M.J. Farms, Ltd. v. Exxon Mobil Corp., 07–2371, pp. 12–13 (La. 7/1/08), 998 So.2d 16, 26–27. Courts are further required to construe words and phrases “according to the common and approved usage of the language” with the additional directive that the “word ‘shall’ is mandatory and the word ‘may’ is permissive.” La.R.S. 1:3.
As the starting point in our interpretation, we turn now to the language of La.R.S. 30:29(J)(1), which provides, with emphasis supplied by this court:
In the event that any settlement is reached in a case subject to the provisions of this Section, the settlement shall be subject to approval by the court. The department and the attorney general shall be given notice once the parties have reached a settlement in principle. The department shall then have no less than thirty days to review that settlement and comment to the court before the court certifies the settlement. If after a contradictory hearing the court requires remediation, the court shall not certify or approve any settlement until an amount of money sufficient to fund such remediation is deposited into the registry of the court. No funding of a settlement shall occur until the requirements of this Section have been satisfied. However, the court shall have the discretion to waive the requirements of this Section if the settlement reached is for a minimal amount and is not dispositive of the entire litigation.
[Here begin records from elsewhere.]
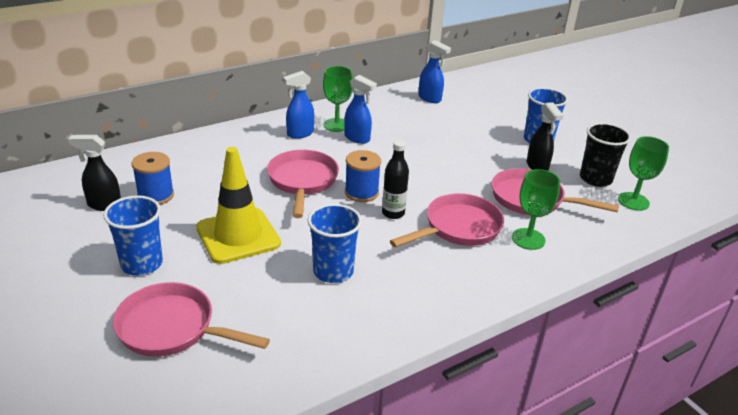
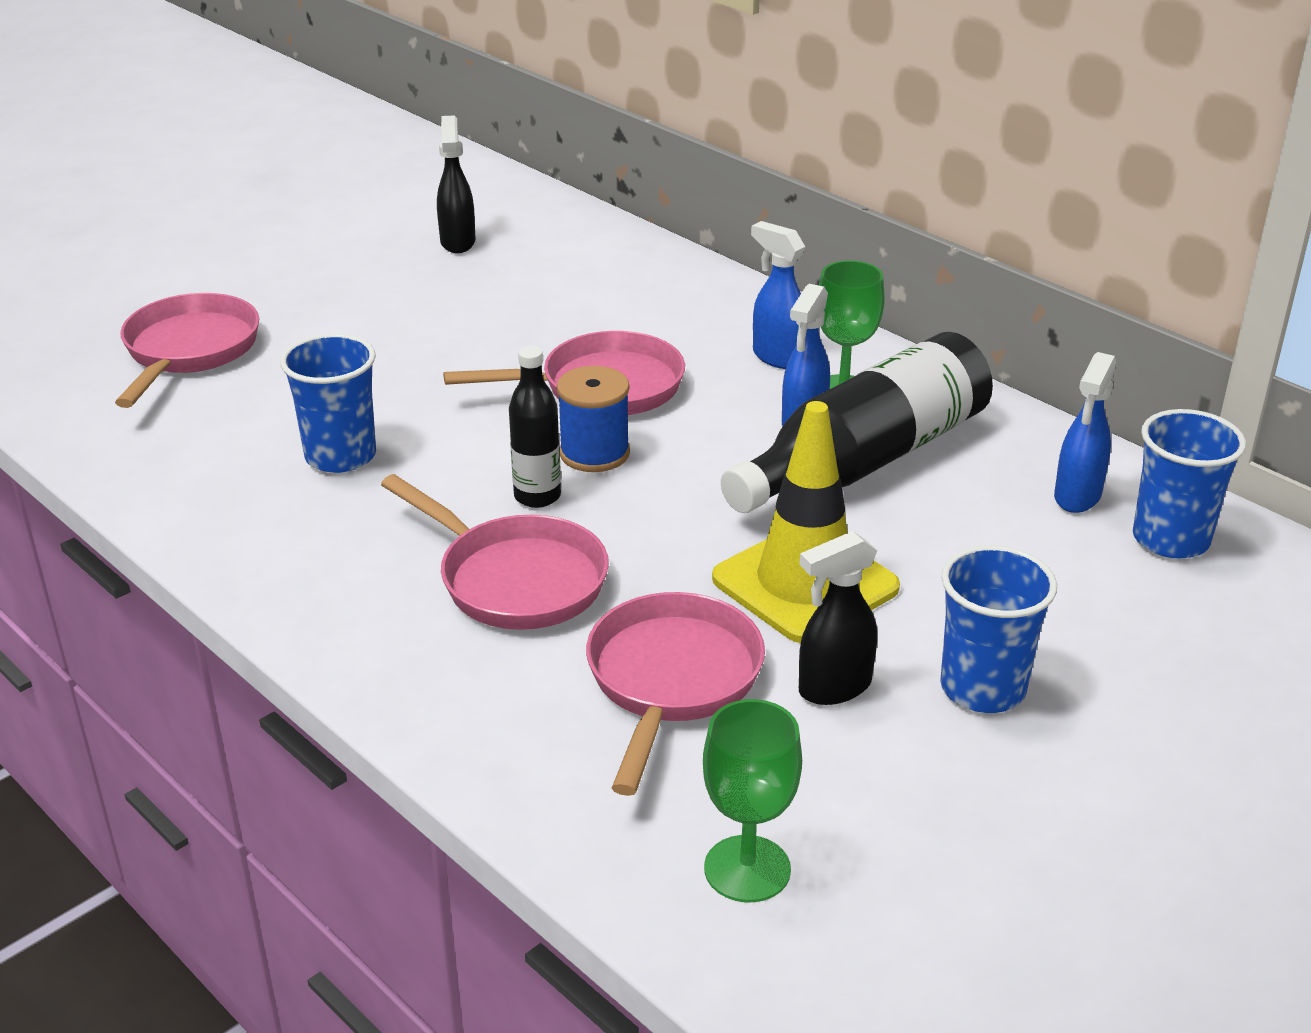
camera: 80 degrees right, 0 degrees up
(142, 264) = (323, 300): blue cup -> blue cup (1170, 539)
(156, 195) = (499, 272): blue spool -> none
(238, 236) = (414, 357): yellow traffic cone -> yellow traffic cone (805, 583)
(391, 131) = (865, 460): none -> black bottle
(528, 239) = (506, 677): green goblet -> none
(595, 179) = (830, 797): black cup -> none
A plain reading of these provisions reveals three requirements “shall” be applicable to all settlements in cases governed by Act 312: (1) the settlement “shall be subject” to the trial court's approval (first sentence), but before which; (2) notice of the settlement “shall be given” to the LDNR and the AG (second sentence); and, (3) the LDNR and the AG “shall then have” thirty days to review the settlement and provide any comment to the trial court (third sentence). Through the use of the term “shall,” the legislature explicitly renders these three requirements mandatory for all settlements and further prohibits the funding of any settlement until these requirements “have been satisfied” (fifth sentence).
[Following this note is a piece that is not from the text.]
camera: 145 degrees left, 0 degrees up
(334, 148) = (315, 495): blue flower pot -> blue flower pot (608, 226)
Contrary to the position of Certain Insurers, however, the remaining mandatory provisions of the statute only come into play when certain circumstances are met, such as when (1) a contradictory hearing is held and the court requires remediation (fourth sentence), or (2) the settlement amount is de minimis and the settlement does not dispose of the entire matter (final sentence). In both of these sentences, the use of the conjunction “if” serves as an introduction to a conditional clause.
Under the fourth sentence, “the court shall not certify or approve any settlement” until sufficient funds for remediation are deposited, but this is only “[i ]f after a contradictory hearing the court requires remediation.” What is generally understood through the use of the adjective “contradictory” is the existence of opposing or inconsistent views. In this case, it is on the need for or extent of remediation. If there is no opposition to or concern for the settlement raised by either the state actors or another party with a vested interest, then there would be no corresponding need for a contradictory hearing and determination by the court on the issue of remediation and the cost thereof. It logically follows, therefore, that the need for a hearing is triggered by and conditioned upon an objection to the remediation proposed by the settling parties. In the absence of such an objection, settling parties need only provide the required notice to the LDNR and the AG and allow for the time mandated for review, after which time the settlement is ripe for the court's approval.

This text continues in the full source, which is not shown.